Regardless of your taste in beer or coffee, the fact remains that summer is coming to a close. Soon, students will be making their annual pilgrimage to institutions they say they hate but in fact they seek shelter in, and bathing suits will be traded for yoga pants and North Faces. I for one, am looking forward to it. Fall's my favorite time of year and then right behind that is winter and that sweet white powder that falls from the sky. My snowboard has already started to hum from its storage spot in the basement, vibrating the hardwood floors like a young girl's ghost. But, before we close the chapter that is humidity and unintended sweat, let's give summer its due: it was nice to sit on the deck and read, and because of that I was able to catch up on the books sitting in my too be read pile.

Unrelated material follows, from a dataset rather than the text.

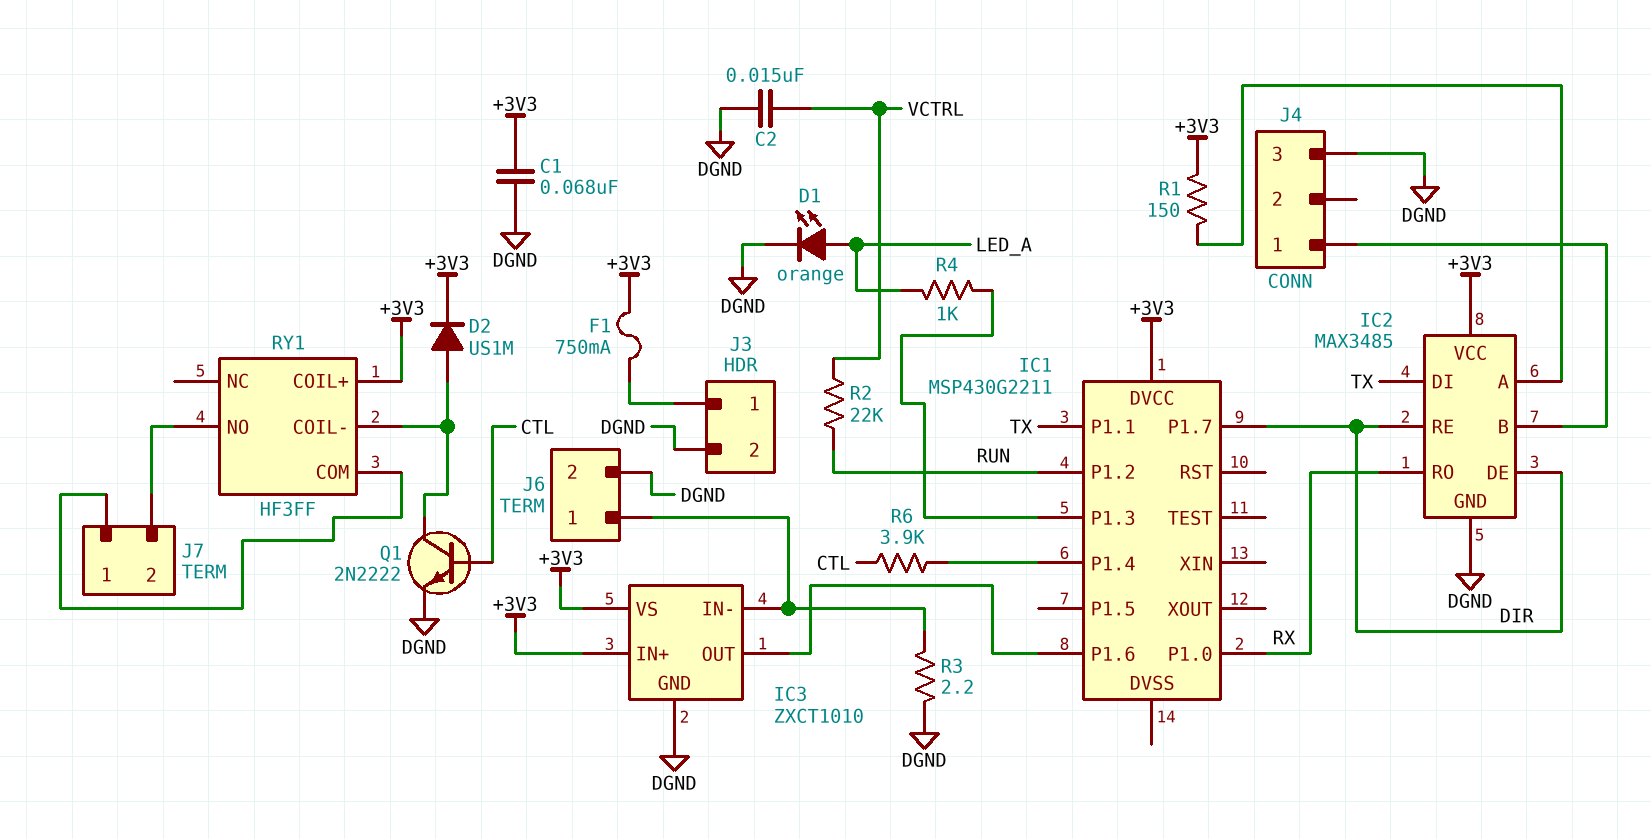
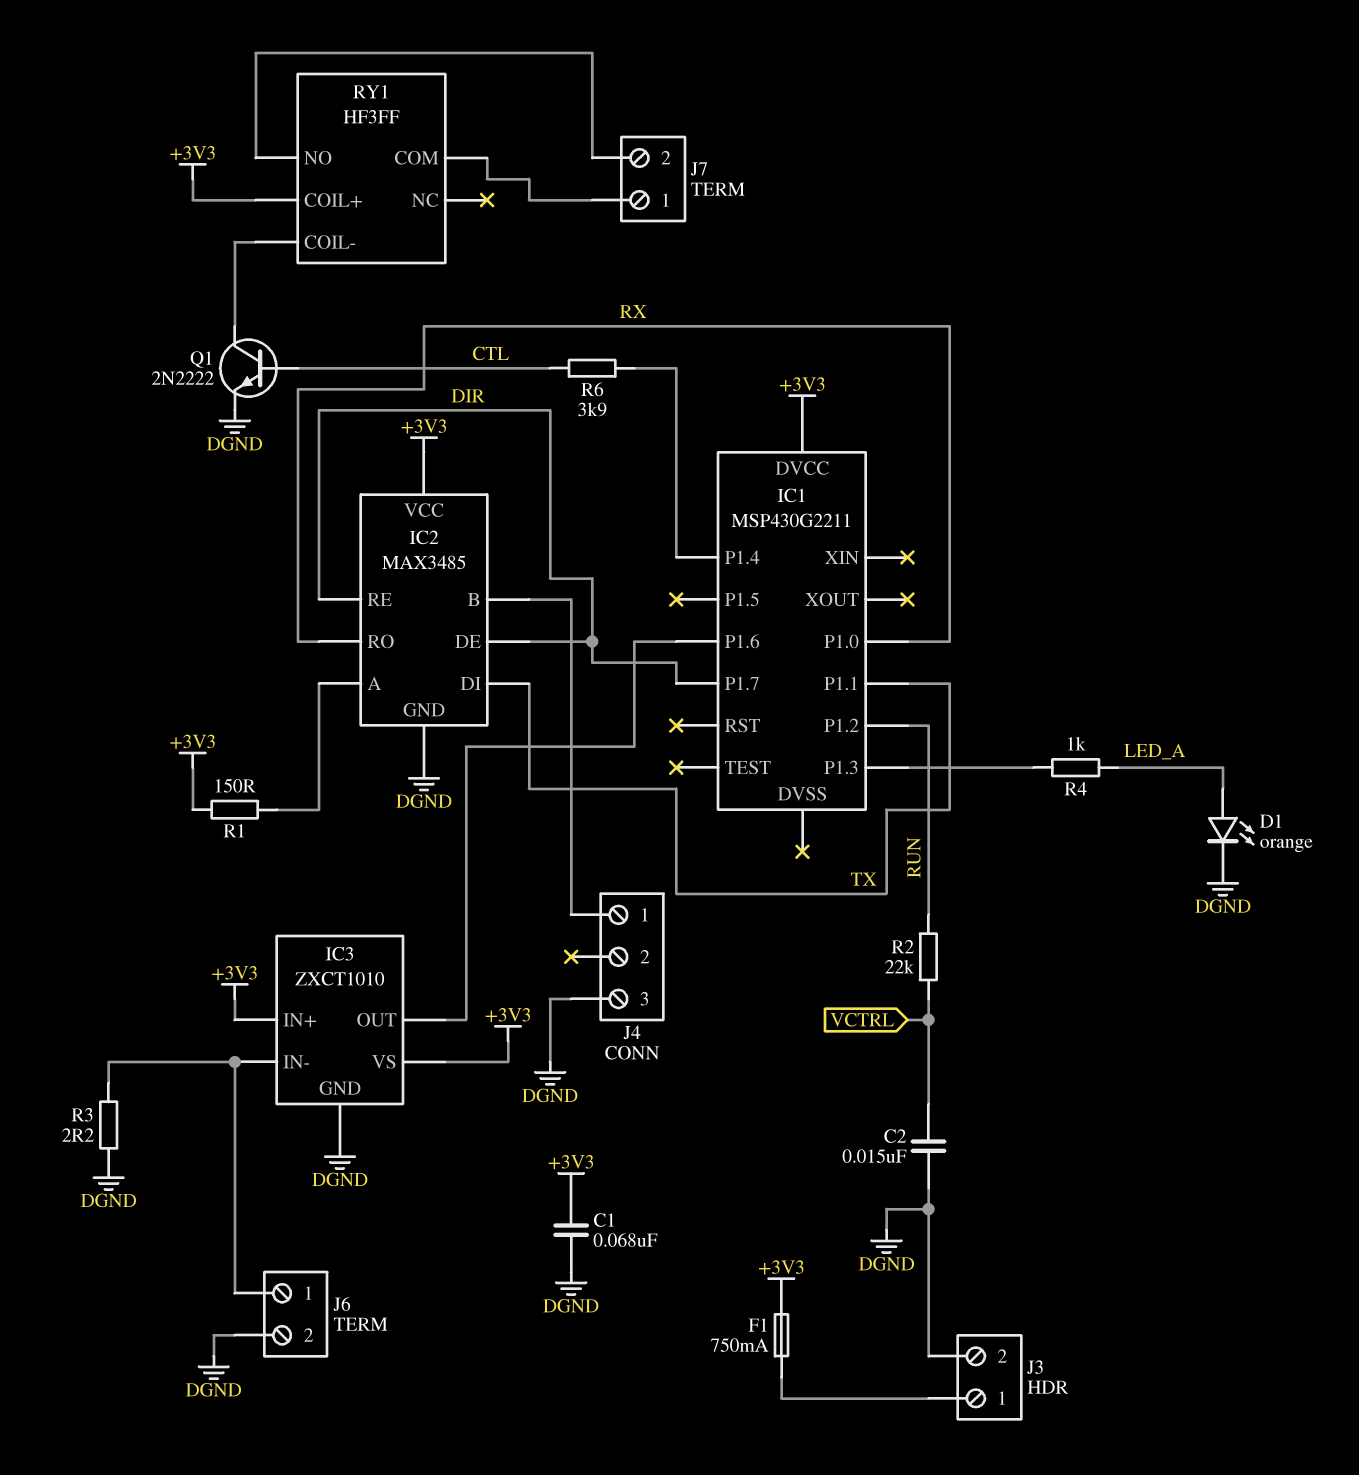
D2: diode US1M (A RY1/COIL-, K +3V3) -> none

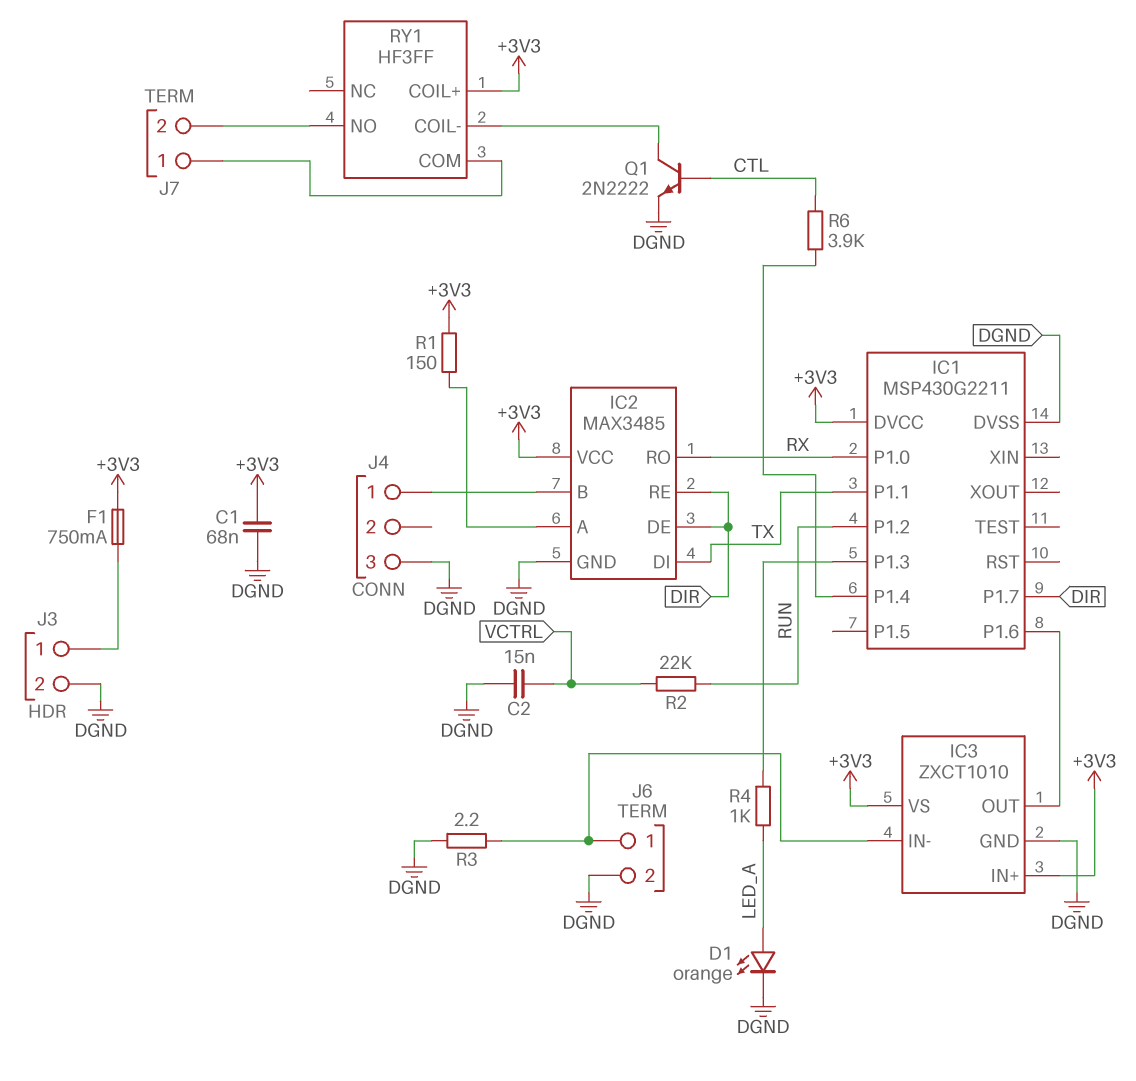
IC1 pin DVSS: none -> DGND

Starting out this year, I set my usual goal of 24, and then upped it to 52 when I discovered the #52book challenge which involved reading one book for each week of the year. Then I subsequently realized how bad of an idea that was and returned the number to a happy medium: 36. And, according to Goodreads I am currently on track with reaching that goal.
While I've had the good fortune of reading quite a few good books this year (Bad Blood is the glorious account of a millennial train-wreck brought on by greed and the new American Dream, and I can't wait to watch her trial next year - let's by the popcorn now, shall we?) I want to highlight the last two novels I finished reading: Saltwater by Jessica Andrews, and Sally Rooney's Normal People.

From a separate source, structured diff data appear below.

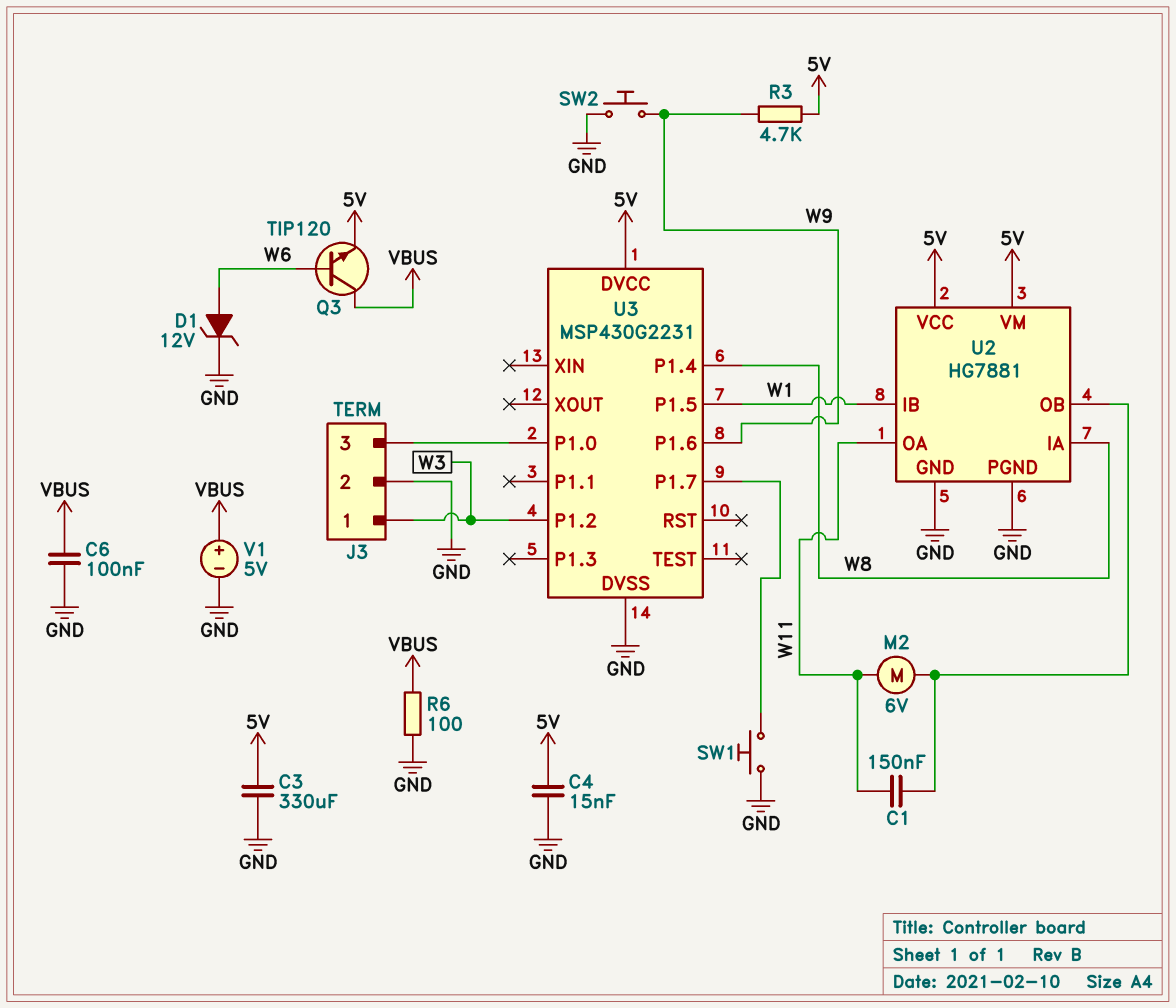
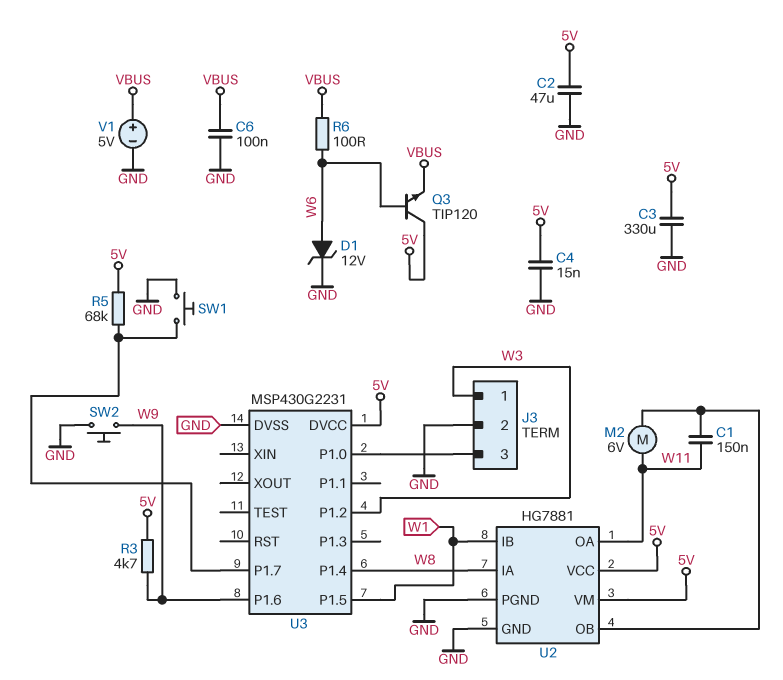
C2: none -> 47uF (5V, GND)
Q3: NPN TIP120 (B W6, C VBUS, E 5V) -> NPN TIP120 (B W6, C 5V, E VBUS)
R5: none -> 68k (5V, U3/P1.7)
R6: 100 (GND, VBUS) -> 100 (VBUS, W6)

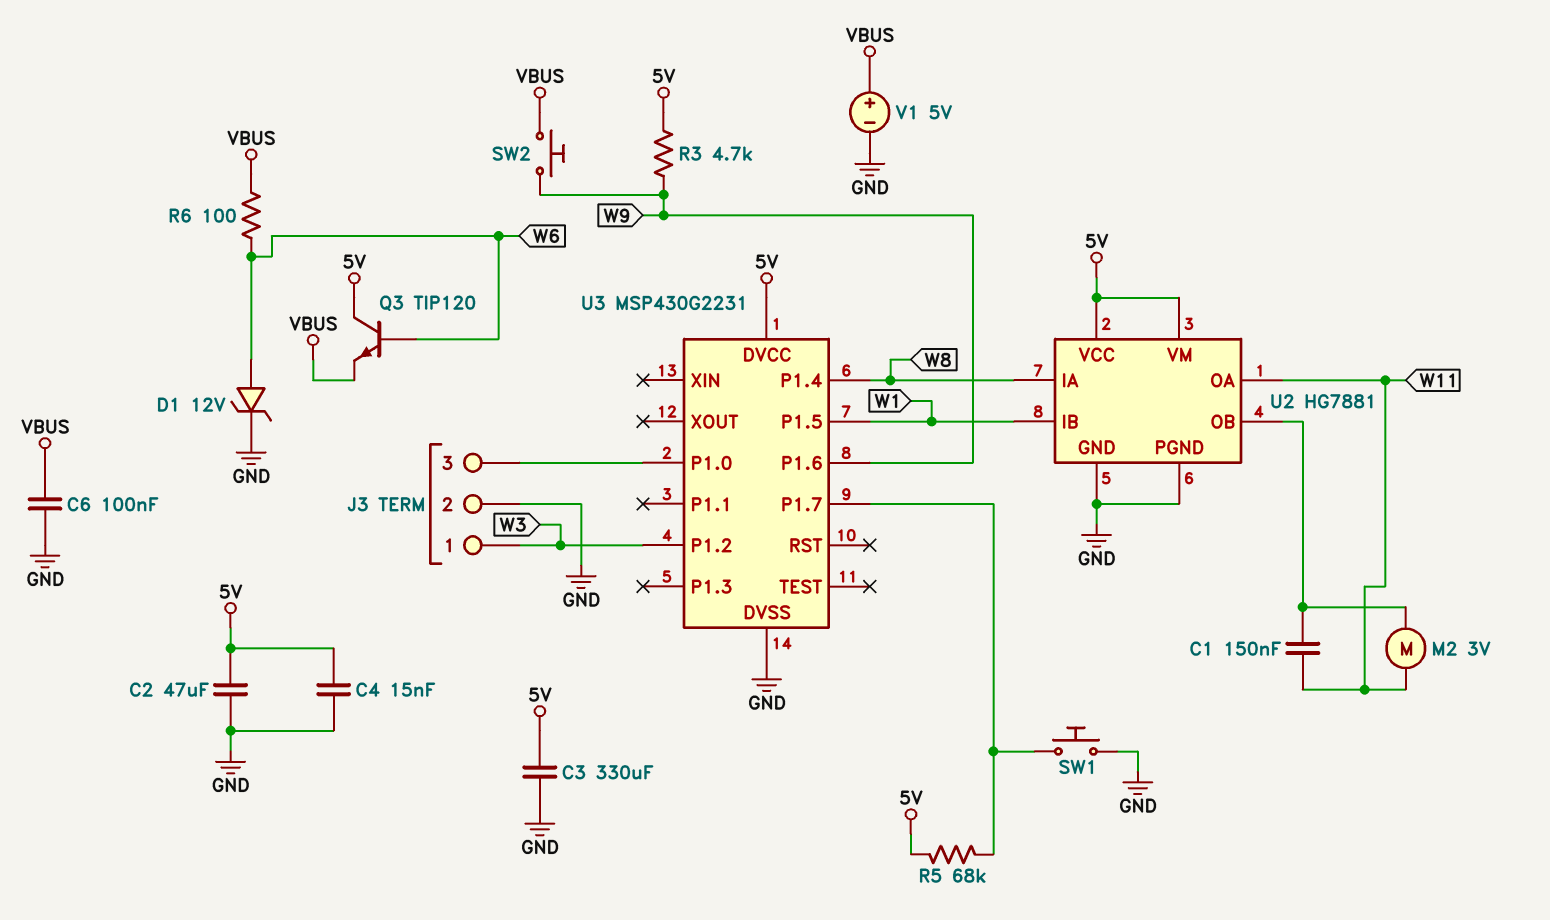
M2: motor 6V (U2/OB, W11) -> motor 3V (U2/OB, W11)
SW2: button (GND, W9) -> button (VBUS, W9)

Whenever I travel I try to pick up a collection of short stories by local writers or a local press. If I can't find an anthology, I'll try to find something by a local writer or that takes place in the area I'm visiting. Bonus points if it meets both these categories. Saltwater, thanks to two helpful book clerks at The Riverside Bookshop in London, met both of those requirements.
While I had never heard of Saltwater before my trip to London, I had heard of Normal People, seen it quite a lot actually. Normal People is Irish author Sally Rooney's second novel, and the 28-year old is being hailed as the First Great Millennial Author. And I'll be damned... Her novel was as great as everyone says. I currently have her first, Conversations with Friends on hold at the library (every time I get a text I cross my fingers it's the circulation desk).
Both of these novels are categorized as coming-of-age. And what I love about the way literature reflects the real world is that these narratives, and not just these two but a lot of recent COA books, is that they involve twenty-somethings, and in the rare case (because I would argue that Ohio by Stephen Markley is coming of age or at least coming to reality) near thirty year olds.
Not only do I enjoy this trend because I just hit 30 myself, and anything to tie me to confused angsty youth is fine by me, but like I said before, it reflects a reality. Kids aren't moving out of their parent's houses at 18 anymore; the average is closer to 25. College graduates are moving back home from a combination of crippling debt and poor job prospects. And, as we set the new canon of contemporary fiction, it's import that literature reflects the truth. Both Saltwater and Normal People are so truthful it burns.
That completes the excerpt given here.